• Gary Varga - Wednesday, March 15, 2017 9:01 AM

    Eric M Russell - Wednesday, March 15, 2017 8:52 AM

    call.copse - Wednesday, March 15, 2017 3:24 AM

    I've not yet worked anywhere big enough to have a distinct Operations team sadly. We (development) always write the theme tune, sing the theme tune. This is now changing but slowly enough. I hope to do some of this learning that is spoken of and divest at least a few responsibilities!

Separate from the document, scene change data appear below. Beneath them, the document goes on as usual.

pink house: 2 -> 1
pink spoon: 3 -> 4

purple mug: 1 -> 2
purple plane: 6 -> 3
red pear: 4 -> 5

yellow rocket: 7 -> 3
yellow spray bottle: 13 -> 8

    I consider myself a good database Developer/Admin, but you wouldn't want me messing with your website configuration. Where I work now, we have a dedicated DevOps team. They do things like IIS configuration, domain account administration, instrumentation and automation for deployments, etc. Essentially they perform an assortment of roles and tasks across the enterprise that in some organizations a developer or database admin might have been expected to do occasionally, except a DevOps specialist takes it to the next level professionally. But, of course, everyone in IT is a link in the overall DevOps chain; it's not just a department. Even a small company with a handful of IT employees can apply the principles of DevOps.

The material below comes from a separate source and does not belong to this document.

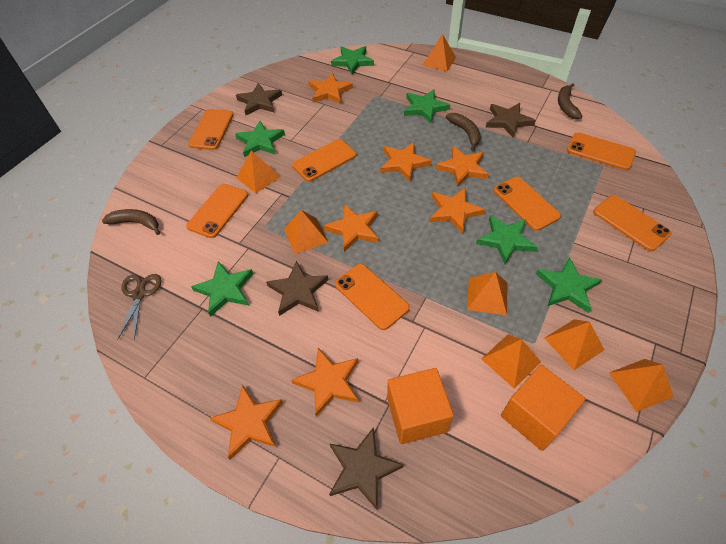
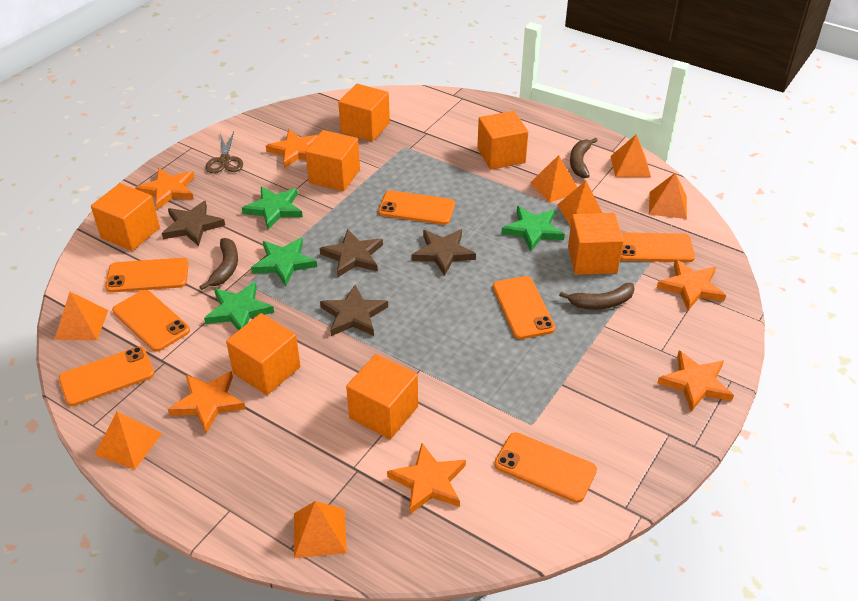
green star: 6 -> 4
orange cube: 2 -> 7
orange star: 7 -> 6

    This division of work also keeps developers from having unrestricted system access as both control over code and administrative access is often considered a poor situation when considering security.

    If you use the right tools (we are using MS Release Manager), you can perform the deployments with a service ID, and not have any human intervention at all, other than having a suitable approver act as the final check on the move to production. We are automating almost every phase of our processes, from backups to acceptance/development from production to executing SQL scripts, to deploying code. I wish we had these tools a long time ago - it would have prevented a number of issues over the years.